После 7 октября корреспондент CNN в одном из интервью с выжившим жителем одного из атакованных кибуцев, расспрашивая о резне, всё упоминала слово “боевики “, а парень дрожащим от симпатического перевозбуждения голосом все время поправлял её:
— Это не были боевики. Это были гражданские.
Израильская “военщина” делает теперь четырехчасовые паузы в военных действиях в Газе, чтобы мирное население могло переместиться туда, где безопасно. Гражданские жители Газы зашли на территорию Израиля вслед за боевиками, чтобы зверски убить мирных жителей, пока не подоспела армия. Вот и все культурное смирение.
Или дело тут в восприятии времени в соотношении с человеком, с течением человеческой жизни? Арабское время движется по кругу, как часы, сзывающие на молитву через равные промежутки времени. Израильское время линеарно и движется слева направо. Кто-то из исследователей семантических различий в восприятии времени отметил, что для говорящих на иврите прошедшее время находится впереди. Как будто они плывут по реке времени лицом к корме, беспрепятственно обозревая прошлое. Может быть, потому, что уроки прошлого необходимо помнить каждый день, каким бы спокойным он не казался? И помнить, что окна в праздник должны закрываться плотнее обычного, а двери баррикадироваться?

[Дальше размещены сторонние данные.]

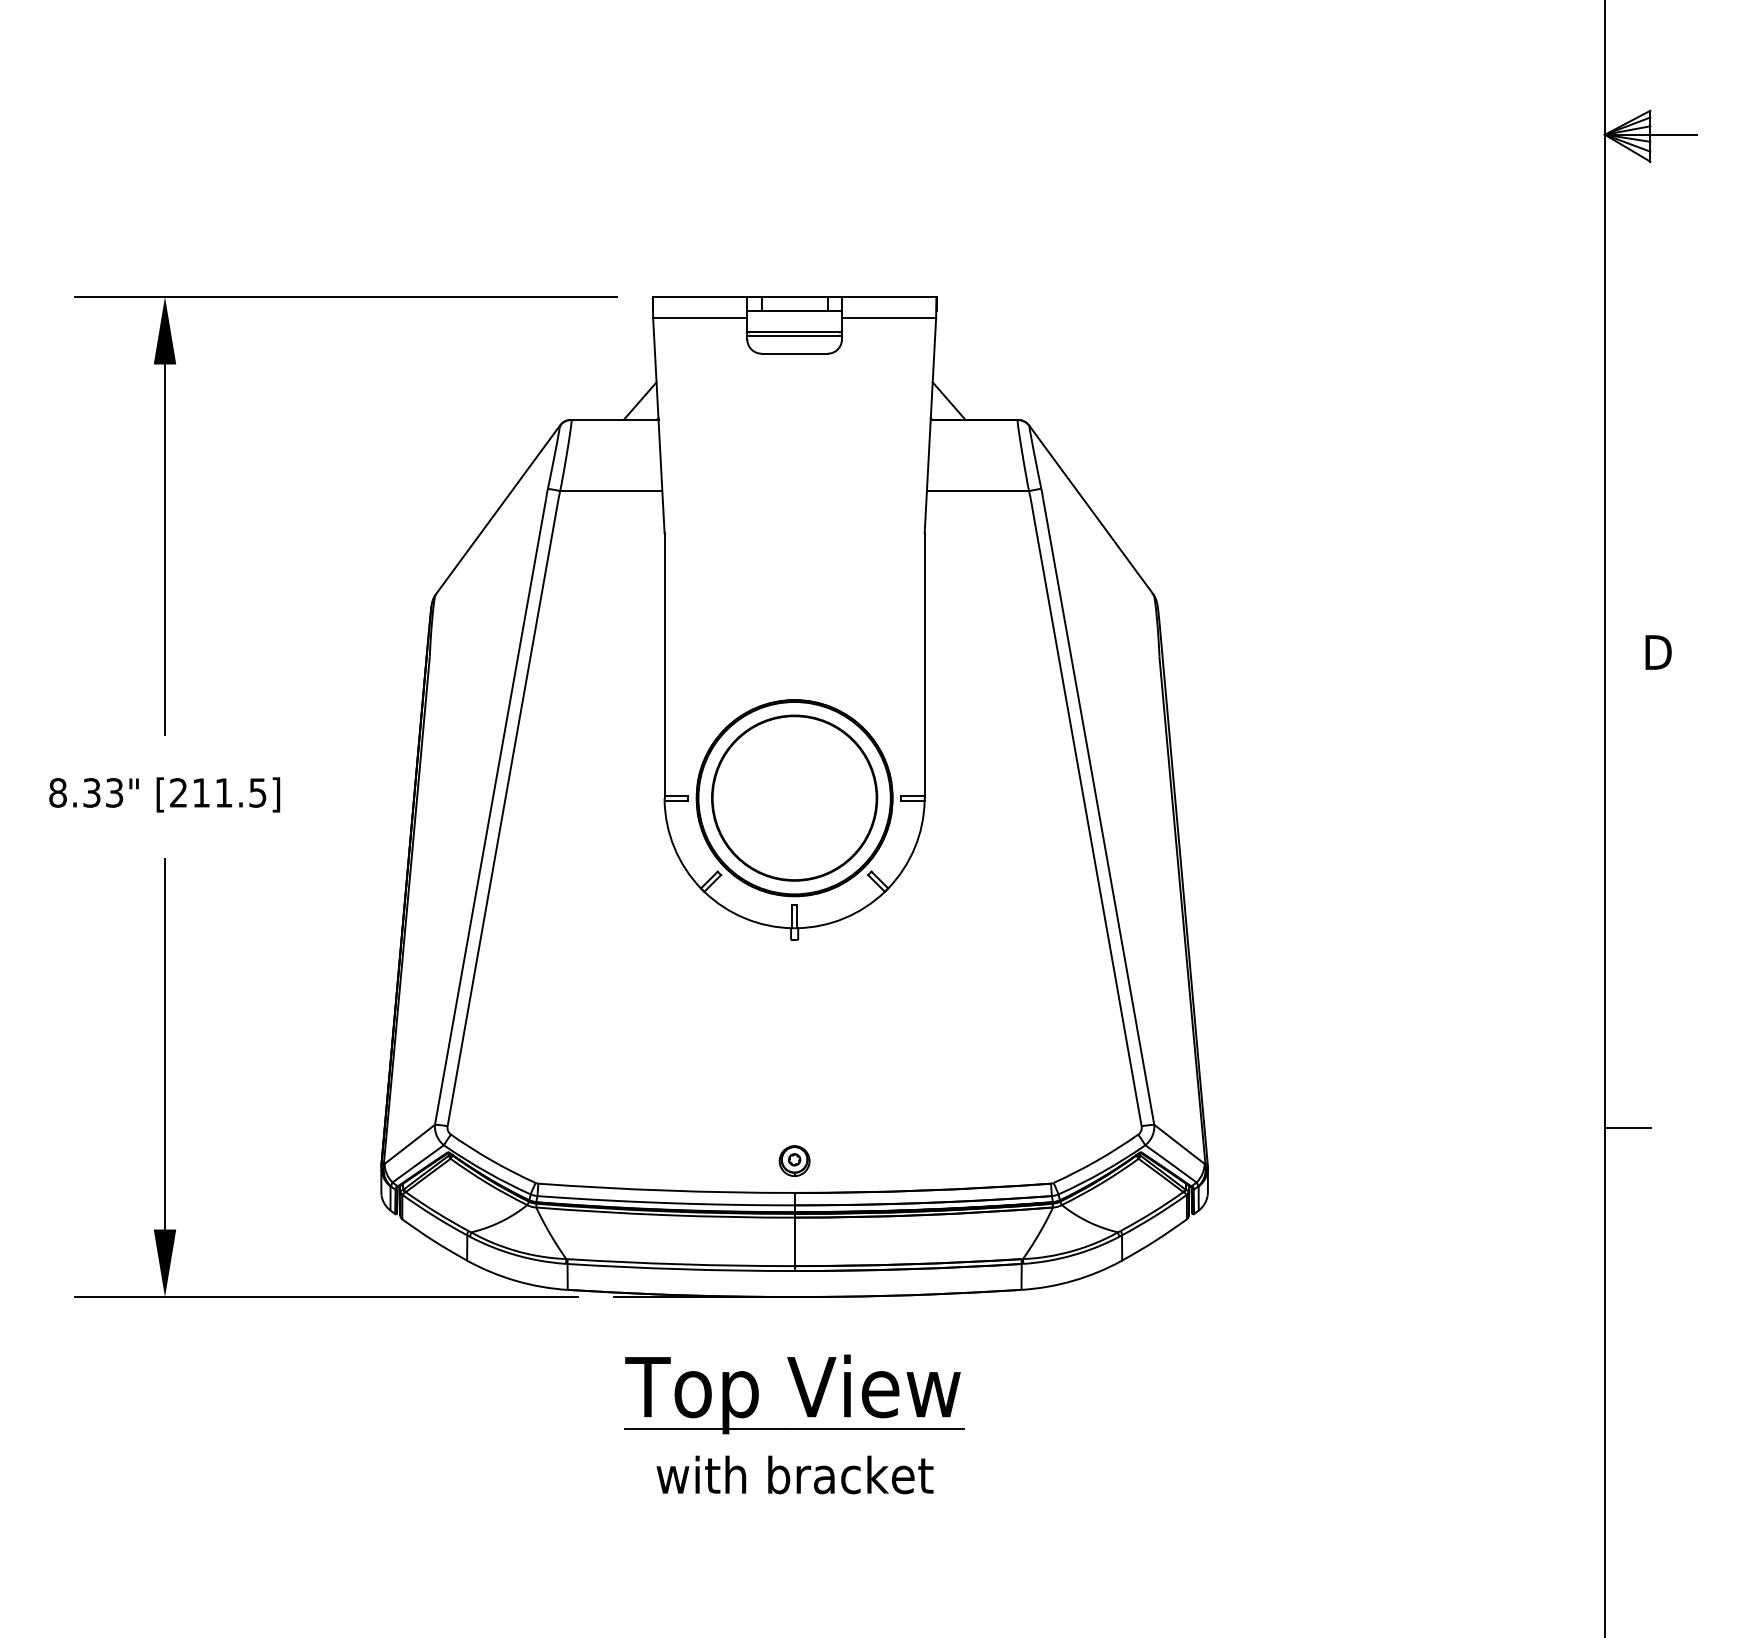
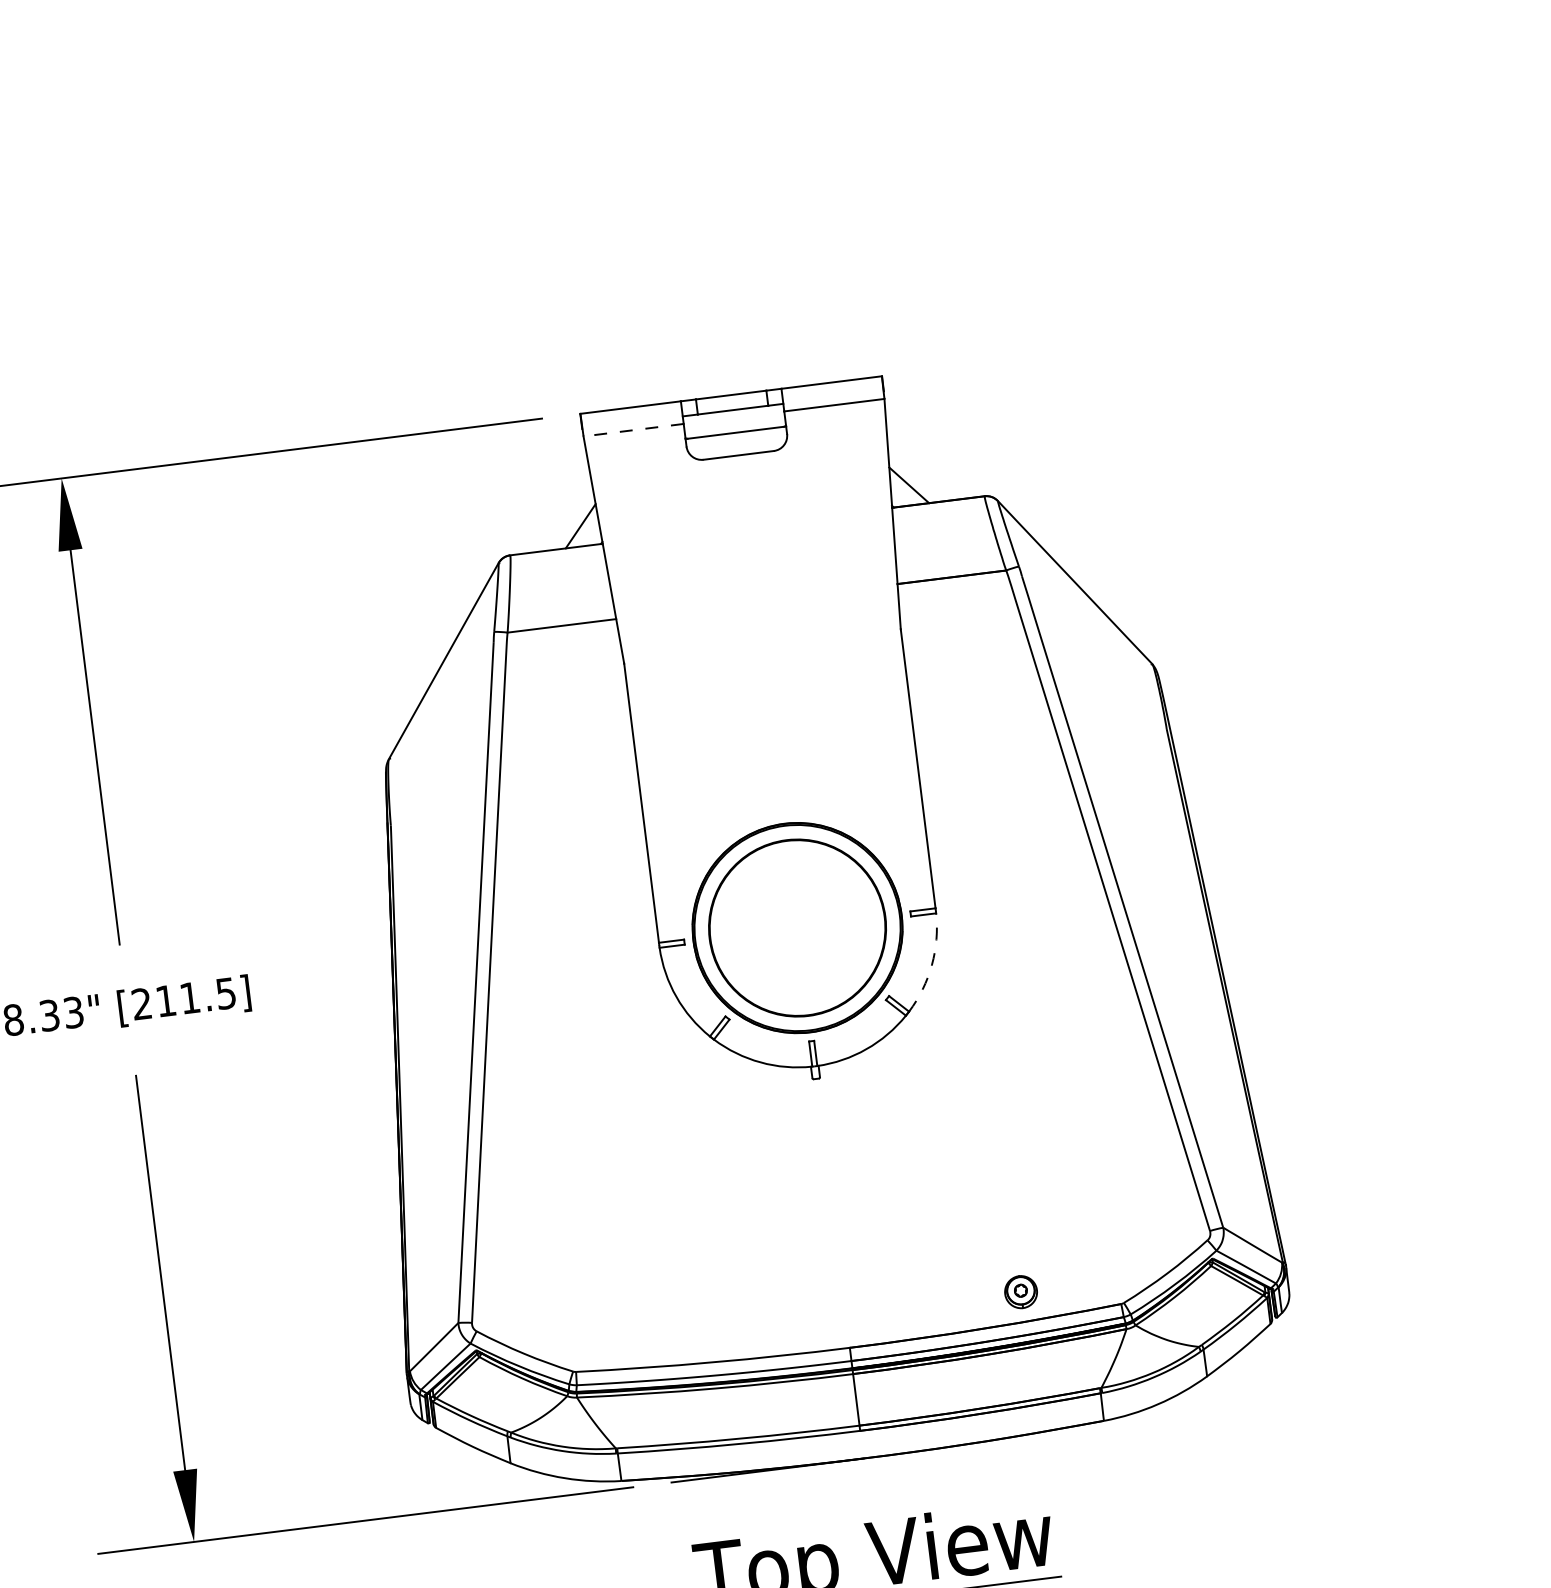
line: (699, 318) -> (632, 430), solid -> dashed
line: (794, 335) -> (736, 436), removed
arc: (914, 847) -> (931, 964), solid -> dashed
part: (794, 1160) -> (1020, 1291), moved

Ян Гросс, исследователь погрома в Едвабне, в своей книге «Соседи: История уничтожения еврейского местечка» задает вопрос: «Можно ли быть одновременно и жертвой, и мучителем?».
“Война – это мифотворческий опыт в жизни любого общества. Но в Восточной, Центральной и Южной Европе она постоянно является источником ярких, зачастую смертельных, нарративов легитимизации. Память о коллективном, национальном мартирологе во время Второй мировой войны имеет первостепенное значение для самосознания польского общества в ХХ веке. В каждом городе есть свои священные места, посвященные жертвам террора; в каждой семье есть свои страшные истории о казнях, тюремном заключении и депортации. Как вписать в эту картину неприкрашенную историю польско-еврейских отношений во время войны?”
Угадайте ответ, а потом вместо слова “Европа” впишите “арабский мир”. Нет, не страх должен бы определять нейроцепцию современного человека, скажете вы, и правильно скажете. Но после Едвабне случился фестиваль в Реиме.
“О, тоска! Через тысячу лет
Мы не сможем измерить души…”
— любимый поэт оказался неправ, или лет еще прошло маловато? Чем дальше в познании, тем гуще мрак. Мы пока не изведали человеческую природу. В том числе и тёмных закоулков человеческой души.
Но я безрассудно хочу продолжать практиковать под той самой, опять ставшей неудобной фамилией на вывеске. А потому буду пытаться вести диалог со злом, учась слушать исторический нарратив, балансируя между недоверием и риском, эмпатией и собственным страхом, и отбиваться, отбиваться.